In the last few years I have been wrestling with the question you posed Lia.
Partly because I felt that my product could not sum up the vast and varied experiences that were formed in the collaborative making process. I'm not sure it's about one eclipsing the other. This feels like dangerous territory that we're entering, because I don't want to say outright that "the experience of doing is key" but in truth I live by this motto and the artists I research were promoters of this position. It would clearly help if the product itself was not "uninteresting" and thus it would be less of an indulgence to ask artists to let themselves go in experiential processes.

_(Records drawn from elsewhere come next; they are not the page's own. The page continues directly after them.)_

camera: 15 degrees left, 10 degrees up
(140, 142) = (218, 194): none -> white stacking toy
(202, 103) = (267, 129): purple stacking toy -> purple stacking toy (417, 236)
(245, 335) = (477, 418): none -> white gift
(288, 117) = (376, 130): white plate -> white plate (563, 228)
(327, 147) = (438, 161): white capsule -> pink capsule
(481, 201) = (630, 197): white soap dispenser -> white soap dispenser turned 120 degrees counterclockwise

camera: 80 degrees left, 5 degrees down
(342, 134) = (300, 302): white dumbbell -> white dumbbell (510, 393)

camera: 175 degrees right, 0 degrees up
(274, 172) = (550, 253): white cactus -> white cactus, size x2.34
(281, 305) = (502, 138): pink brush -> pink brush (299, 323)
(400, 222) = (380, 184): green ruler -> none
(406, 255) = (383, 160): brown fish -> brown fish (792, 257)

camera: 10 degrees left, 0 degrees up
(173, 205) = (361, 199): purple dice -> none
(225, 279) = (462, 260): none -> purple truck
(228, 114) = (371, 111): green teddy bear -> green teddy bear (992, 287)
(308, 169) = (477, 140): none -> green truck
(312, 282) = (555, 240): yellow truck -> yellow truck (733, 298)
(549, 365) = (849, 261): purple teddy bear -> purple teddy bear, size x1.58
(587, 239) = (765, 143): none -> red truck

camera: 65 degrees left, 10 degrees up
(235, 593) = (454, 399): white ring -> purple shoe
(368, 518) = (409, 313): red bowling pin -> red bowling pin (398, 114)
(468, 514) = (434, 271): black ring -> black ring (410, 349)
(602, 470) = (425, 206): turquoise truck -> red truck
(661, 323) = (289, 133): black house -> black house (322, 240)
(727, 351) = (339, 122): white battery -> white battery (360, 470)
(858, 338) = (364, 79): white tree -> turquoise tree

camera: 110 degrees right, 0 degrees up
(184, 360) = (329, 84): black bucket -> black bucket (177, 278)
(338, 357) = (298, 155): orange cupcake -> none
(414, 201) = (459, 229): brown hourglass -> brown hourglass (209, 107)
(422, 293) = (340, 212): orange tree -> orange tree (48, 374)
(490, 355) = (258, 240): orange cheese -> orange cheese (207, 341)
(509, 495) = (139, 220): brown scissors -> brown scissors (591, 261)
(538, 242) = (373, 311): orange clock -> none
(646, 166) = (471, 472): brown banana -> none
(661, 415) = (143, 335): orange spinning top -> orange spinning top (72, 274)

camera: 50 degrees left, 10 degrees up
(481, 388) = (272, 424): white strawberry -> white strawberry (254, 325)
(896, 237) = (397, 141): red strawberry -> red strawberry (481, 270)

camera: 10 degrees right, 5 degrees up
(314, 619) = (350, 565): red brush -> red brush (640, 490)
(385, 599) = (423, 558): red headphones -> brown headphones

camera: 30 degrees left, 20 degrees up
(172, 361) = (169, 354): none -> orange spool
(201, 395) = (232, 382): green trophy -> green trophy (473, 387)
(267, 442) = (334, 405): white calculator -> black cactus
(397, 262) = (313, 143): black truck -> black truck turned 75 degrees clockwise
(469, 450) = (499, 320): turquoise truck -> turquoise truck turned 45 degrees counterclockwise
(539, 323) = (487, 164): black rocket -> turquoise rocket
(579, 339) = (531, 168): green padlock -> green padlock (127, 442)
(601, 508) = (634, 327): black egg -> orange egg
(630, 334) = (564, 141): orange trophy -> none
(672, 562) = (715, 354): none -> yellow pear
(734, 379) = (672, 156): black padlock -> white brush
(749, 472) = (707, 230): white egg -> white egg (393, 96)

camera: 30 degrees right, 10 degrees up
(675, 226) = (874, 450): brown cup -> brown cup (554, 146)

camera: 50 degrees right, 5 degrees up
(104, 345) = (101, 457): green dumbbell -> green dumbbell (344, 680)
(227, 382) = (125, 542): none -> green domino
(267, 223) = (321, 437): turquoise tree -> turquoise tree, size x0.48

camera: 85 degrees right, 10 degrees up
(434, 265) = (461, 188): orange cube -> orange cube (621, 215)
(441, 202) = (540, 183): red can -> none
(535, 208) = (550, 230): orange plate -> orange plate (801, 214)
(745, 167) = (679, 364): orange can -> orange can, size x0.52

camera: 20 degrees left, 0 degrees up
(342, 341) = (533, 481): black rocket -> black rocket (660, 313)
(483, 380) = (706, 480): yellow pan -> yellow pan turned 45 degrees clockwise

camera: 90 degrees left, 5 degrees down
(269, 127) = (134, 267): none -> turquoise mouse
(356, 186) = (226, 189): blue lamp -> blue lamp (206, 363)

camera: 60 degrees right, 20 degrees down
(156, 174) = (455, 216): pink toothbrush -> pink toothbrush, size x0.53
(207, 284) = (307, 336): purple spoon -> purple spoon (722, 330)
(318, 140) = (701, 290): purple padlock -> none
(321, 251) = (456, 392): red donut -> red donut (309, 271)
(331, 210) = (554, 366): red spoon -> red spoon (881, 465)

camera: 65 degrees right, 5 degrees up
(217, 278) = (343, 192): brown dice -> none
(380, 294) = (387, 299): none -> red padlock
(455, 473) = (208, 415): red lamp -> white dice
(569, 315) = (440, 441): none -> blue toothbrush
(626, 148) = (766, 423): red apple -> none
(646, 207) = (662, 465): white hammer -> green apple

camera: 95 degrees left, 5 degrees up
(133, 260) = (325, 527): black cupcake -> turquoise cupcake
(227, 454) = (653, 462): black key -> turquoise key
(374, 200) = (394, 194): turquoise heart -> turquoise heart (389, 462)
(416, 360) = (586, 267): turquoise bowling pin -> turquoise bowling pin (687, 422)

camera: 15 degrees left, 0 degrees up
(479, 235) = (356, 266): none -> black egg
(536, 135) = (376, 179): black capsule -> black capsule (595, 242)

My research is concerned with two different but connected concepts, Anthropohagy and Syncretism. To varying degrees I utilise these concepts in my practice as a methodological position. Brazil has provided the base for my research, both in the art produced there and in the antropofagia movement, adopted by Brazilian intellectuals in the 1920’s. Anthropophagy (antropofagia) stemmed from a Brazilian indigenous Tupi Indian custom of cannibalism as a means to absorb the vital potency of the other, to become the other. The movement promoted forms of cultural cannibalism that used or adopted cultural influences from outside of Brazil, absorbing it into the culture to produce new forms.
Linked to anthropophagy is the concept of syncretism (a term appropriated from theology) explained by Jean Fisher as relating to ‘the dynamics of the transaction between self and other, [to] contamination as the trigger for the production of difference, from which one can begin again.’ Through this role the artist can temporarily inhabit the world of their subject or spectators to seek an extension of their artistic intent that is, arguably, more parasitic than collaborative. In doing so, production is inevitably affected, promoting space for the difference that Fisher mentions.
I continually seek groups and individuals to join. Call me a leach if you like, but I feed off their knowledge and this continual contamination can be mutually rewarding for both parties. Time plays a key factor in this. The collaboration, contamination, host/parasite connection has it's limit. In my case it is always temporary, but temporary in the sense of months and years rather than brief encounters.
Veronique, your emphasis on gesture is important, because perhaps the presence of our bodies within a group is as potent as the spoken word. On a formal level, entering a group as an outside body inevitably affects it's dynamics. Sometimes my experiences in groups (here I think back to my work with mediums in Scotland) were outside of language, based in phenomenological encounters, in theatre and in ritual. The impact of my body in the group was undeniable as the stranger who was attempting to fit in. In this sense, there must be something in the attempt itself. Surely this is a performative gesture?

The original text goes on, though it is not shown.